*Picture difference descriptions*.
━━━
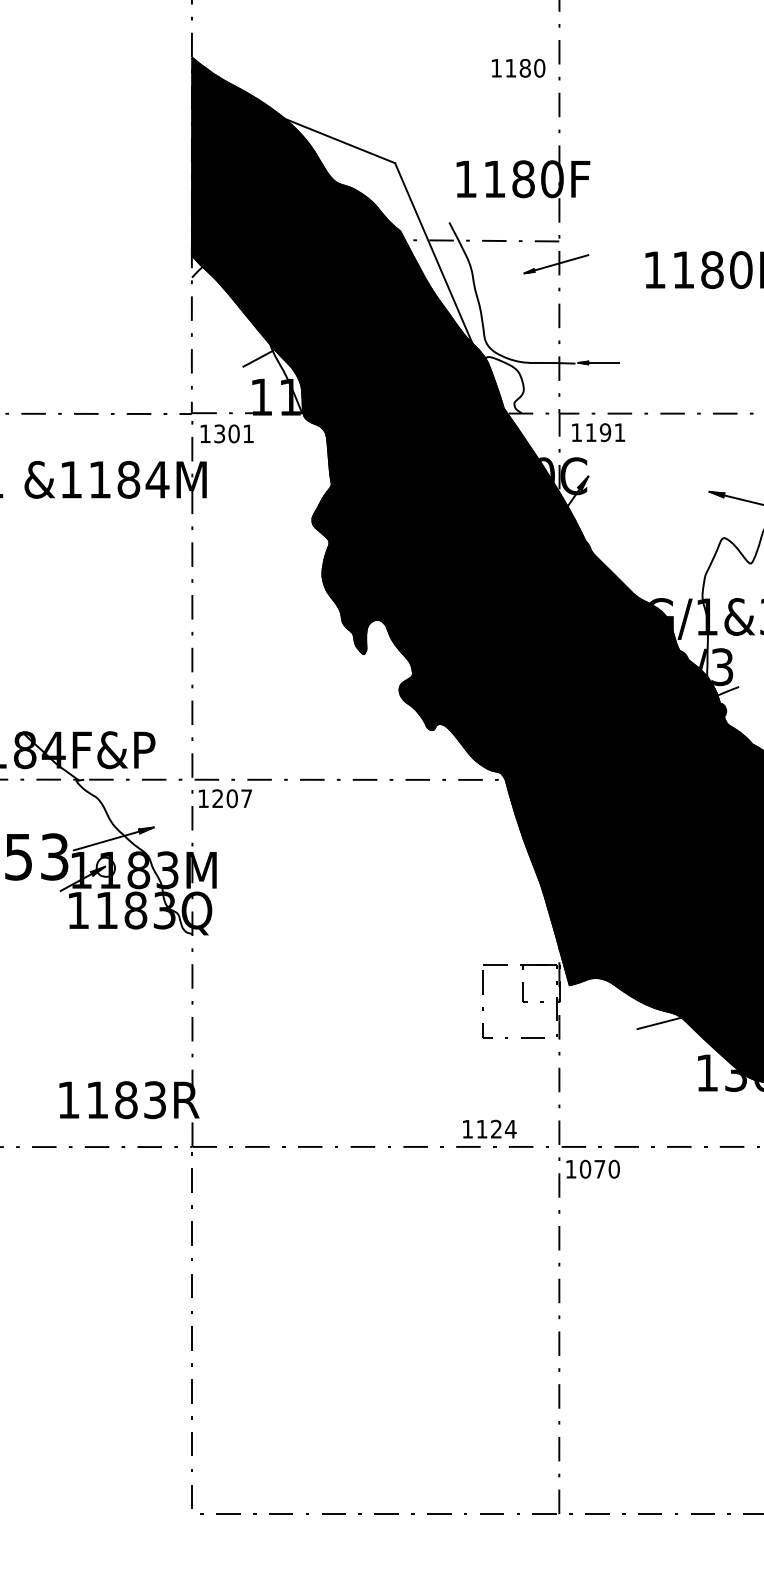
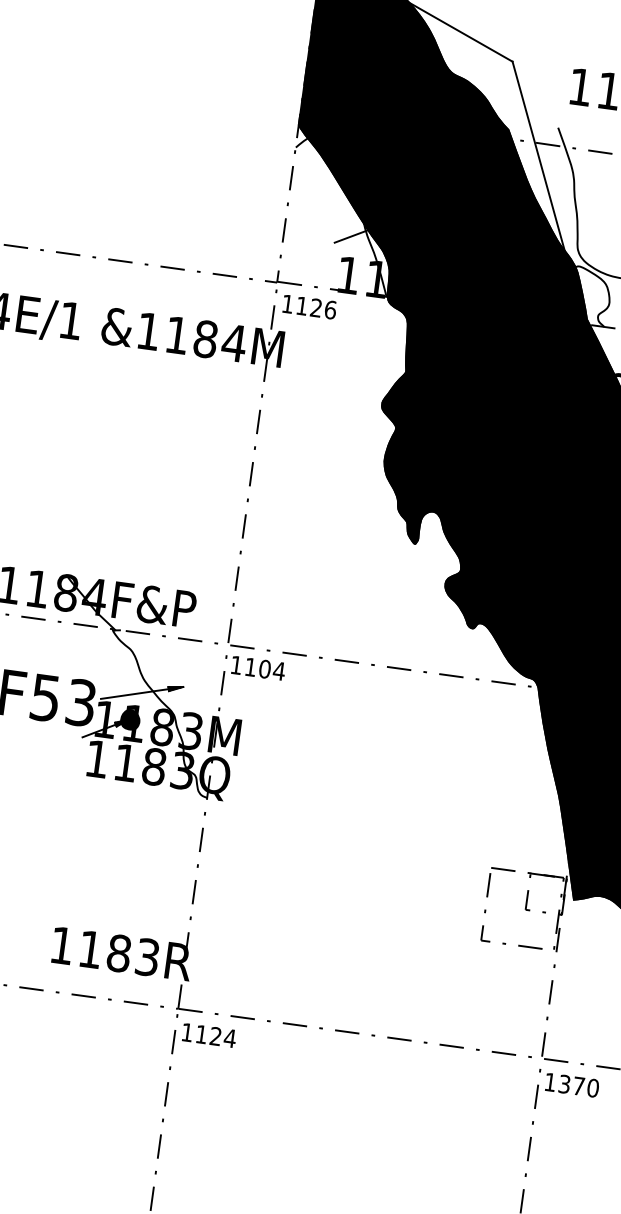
text: (234, 433) -> (316, 307), 1301 -> 1126
text: (232, 798) -> (265, 669), 1207 -> 1104
fill: (105, 866) -> (130, 719), added
text: (489, 1128) -> (209, 1034), moved
text: (585, 1168) -> (564, 1083), 1070 -> 1370

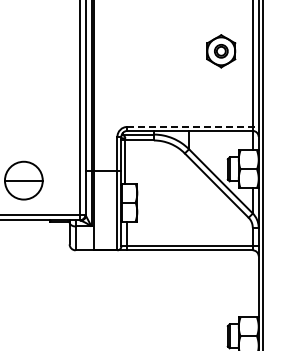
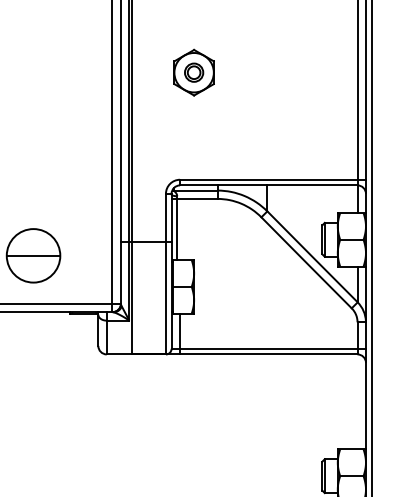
part: (221, 51) -> (194, 72), moved
line: (193, 126) -> (273, 179), dashed -> solid

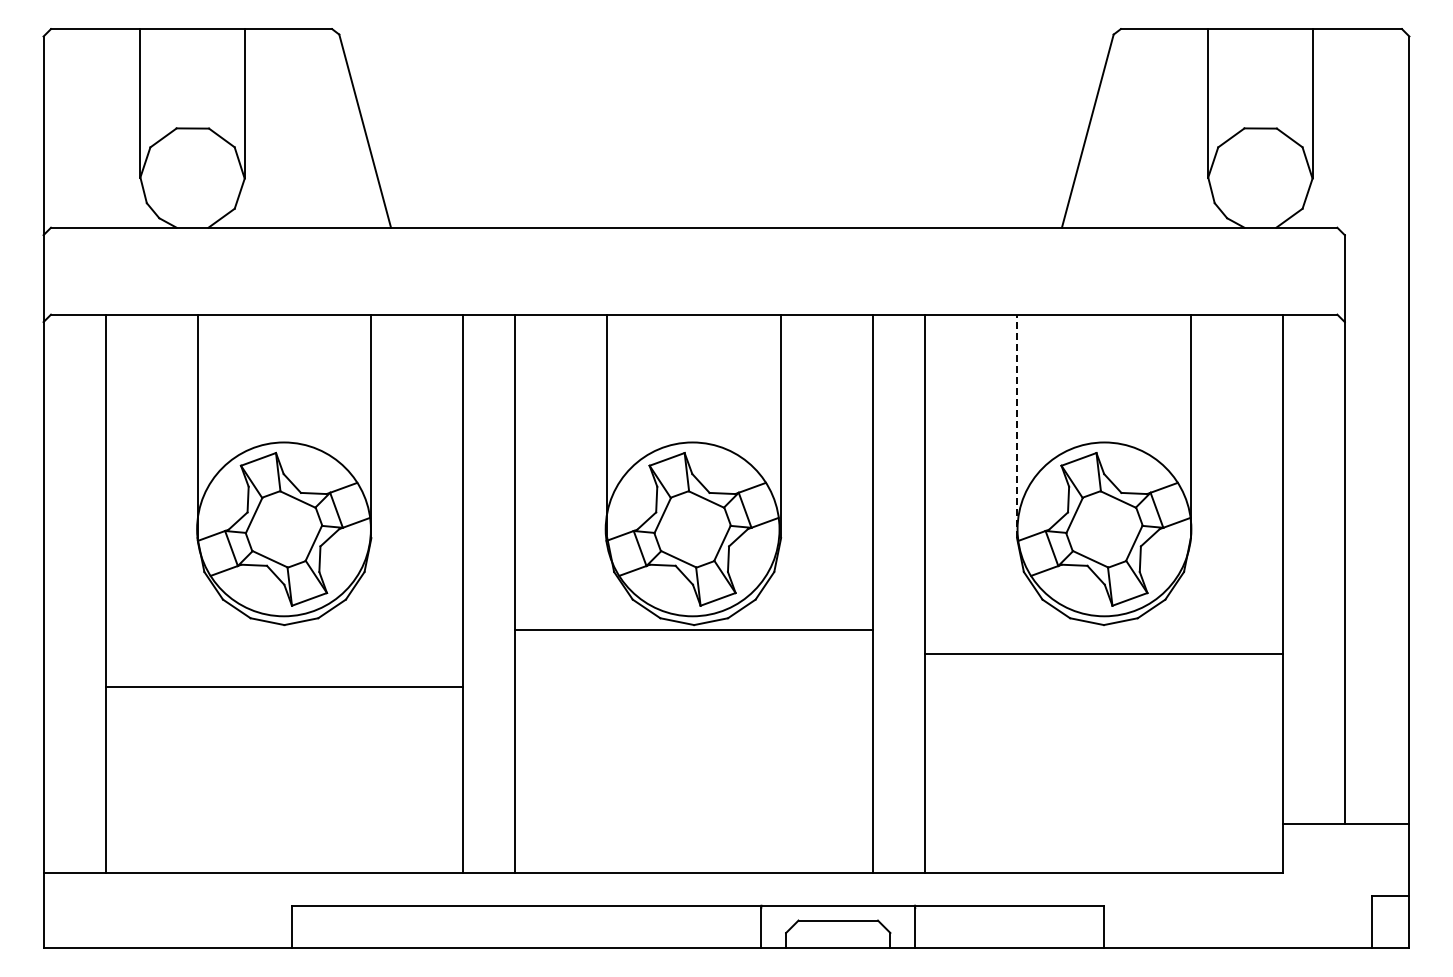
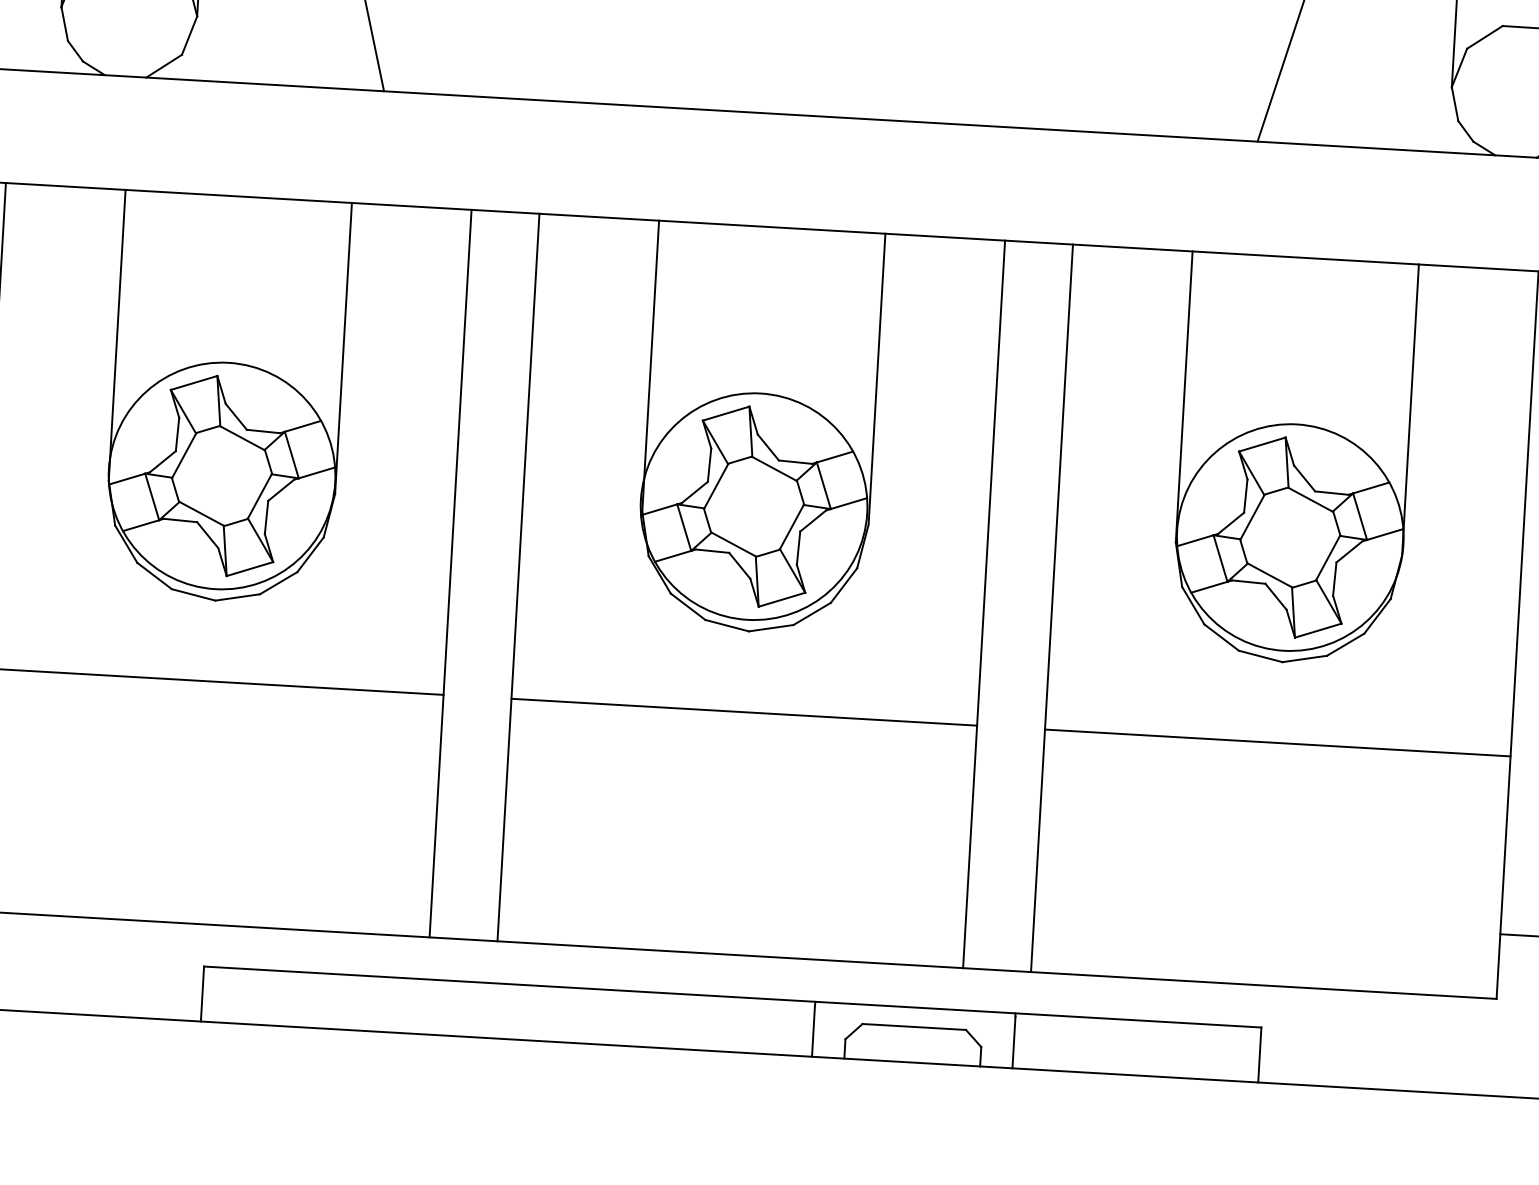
line: (1017, 426) -> (1184, 397), dashed -> solid
line: (694, 630) -> (744, 712), moved
line: (1103, 654) -> (1277, 743), moved

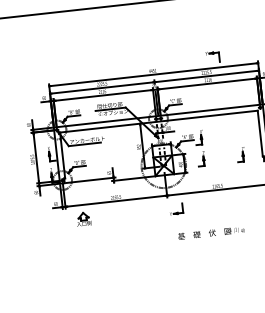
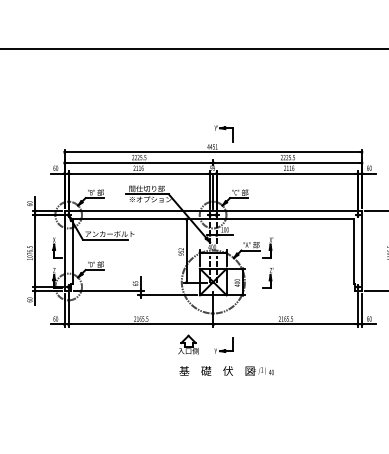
part: (212, 56) -> (223, 133), moved
part: (240, 154) -> (323, 278), removed
part: (83, 219) -> (188, 344), moved
text: (211, 232) -> (226, 370), moved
━━━
*THE PROBLEM*.
With the pictures removed from your copy, retype the lines above from the one that contains "text: (232, 798) -> (265, 669), 1207 -> 1104" through the one that contains "line: (193, 126)", exactly.

*EXERCISE RESULT*.
text: (232, 798) -> (265, 669), 1207 -> 1104
fill: (105, 866) -> (130, 719), added
text: (489, 1128) -> (209, 1034), moved
text: (585, 1168) -> (564, 1083), 1070 -> 1370

part: (221, 51) -> (194, 72), moved
line: (193, 126) -> (273, 179), dashed -> solid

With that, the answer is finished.